Infosum is an “identity infrastructure provider” aiming to connect data without sharing it, which can help with data onboarding, identity resolution, data partnerships, and building collaborative data networks. This lets advertisers execute people-based marketing campaigns and find complementary data sets to expand their reach while individuals retain control of the sharing of their data. From the company:

“Your data stays in its own isolated standalone cloud instance known as a Bunker. Once your data is uploaded, it never moves again and only you can ever access the Bunker. Permissions enable you to grant different levels of insight access. Your data is automatically normalised to our global schema. Because all datasets go through this process, they all speak the same language, irrelevant of their original taxonomies.”

Killi

Killi not only wants to include individuals in the transactions marketers make to acquire their data, they also offer a “Killi Unveil” product designed to let internet users view and edit the information in their online profiles. From the company:

“With Killi, companies are able to purchase first-party compliant data while users are able to profit from their data for the first time ever. Our company gives consumers a seat at the table, in a space that has previously only been occupied by tech giants and big companies. Killi’s Fair Trade Data simultaneously supports compliant marketing and redistributes wealth back to owners of the data.”

Fractal

Fractal wants to help users regain control of their data from Facebook and Google, which currently profit most from their online activities while retaining an unhealthy amount of control over advertisers wanting to access that data. From the company:

“Due to today’s entirely duopolistic ad market structure, advertisers are basically forced to rely upon the fact that the information being purchased is not only accurate but reliable, also having almost no control over the prices they pay for user data and access. The asymmetric relationships between users and advertisers and the ad market duopoly are wholly unbalanced, and an entirely new approach is needed in order to regain equilibrium.”

Swash

Swash is a browser plugin intended to let individuals turn their own data into passive income—or, as they put it, “get paid to use the internet.” They operate on decentralized, open-source technology that supports end-to-end encryption, ensuring that they won’t have access to any personally identifiable data on the platform. From the company:

“Once you’ve installed Swash, you don’t have to do anything. Swash does it all for you. It works in the background, so you can earn from the value of your data as you browse. Swash makes sure you’re rewarded for the value you contribute online, leading to a new, fairer, and more balanced digital economy.”

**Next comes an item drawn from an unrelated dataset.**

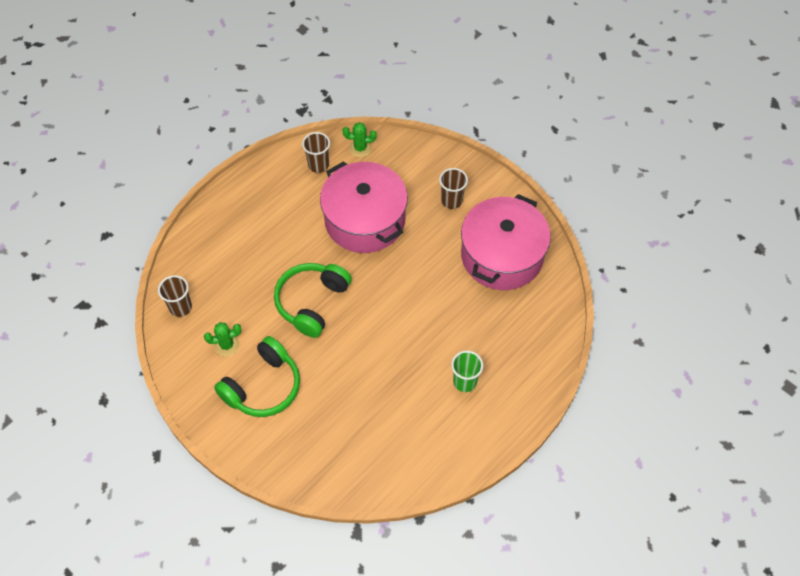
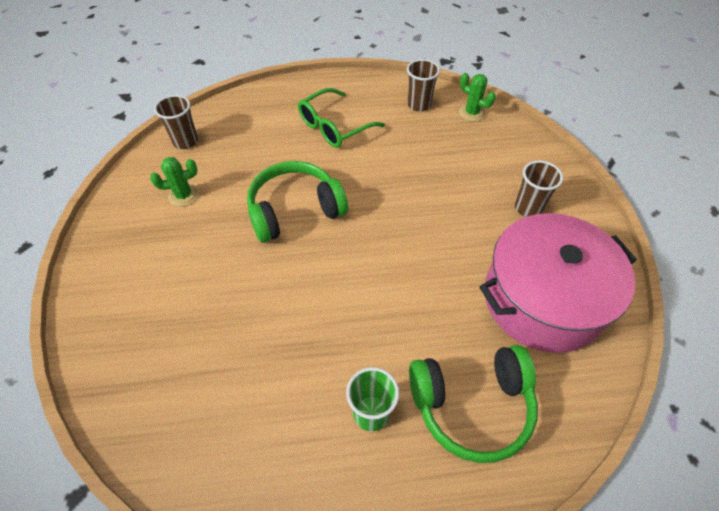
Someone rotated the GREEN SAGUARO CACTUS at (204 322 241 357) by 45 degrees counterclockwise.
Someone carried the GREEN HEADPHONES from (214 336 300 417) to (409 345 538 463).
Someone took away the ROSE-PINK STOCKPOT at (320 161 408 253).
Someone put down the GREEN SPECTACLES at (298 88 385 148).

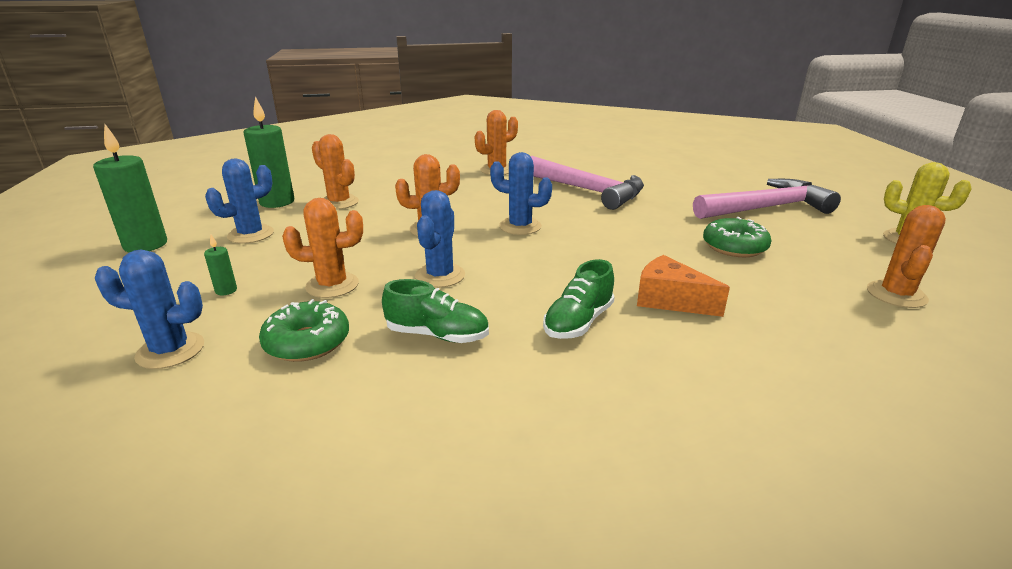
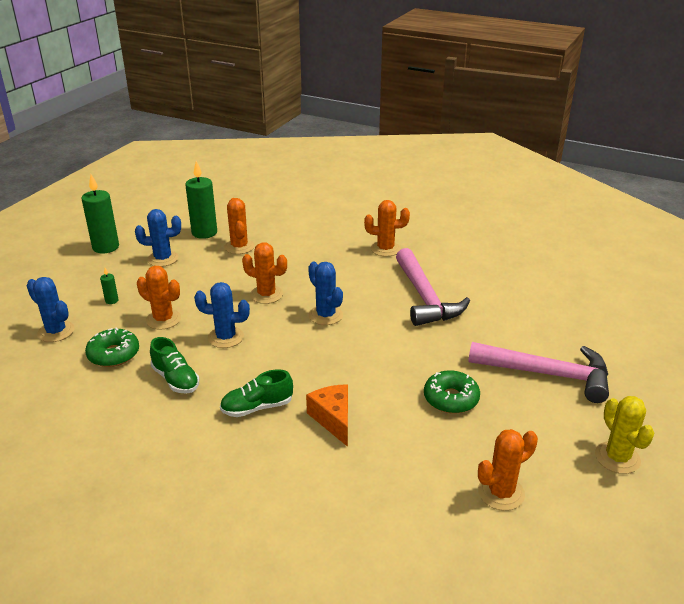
Someone rotated the ROYAL BLUE SAGUARO CACTUS at (415 190 465 288) by 45 degrees clockwise.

The sum of all these parts is that marketers and advertisers will still be able to access and activate a great deal of online data for digital ad targeting. Even better, those purchases will benefit the people who actually generate the data, rather than the large third parties that previously relied on the tracking of online behavior. As we’ve said before, we believe the changes to data privacy and online tracking will benefit advertisers and the programmatic industry as a whole in the long run. We hope the projects and ideas mentioned above begin to help elucidate how.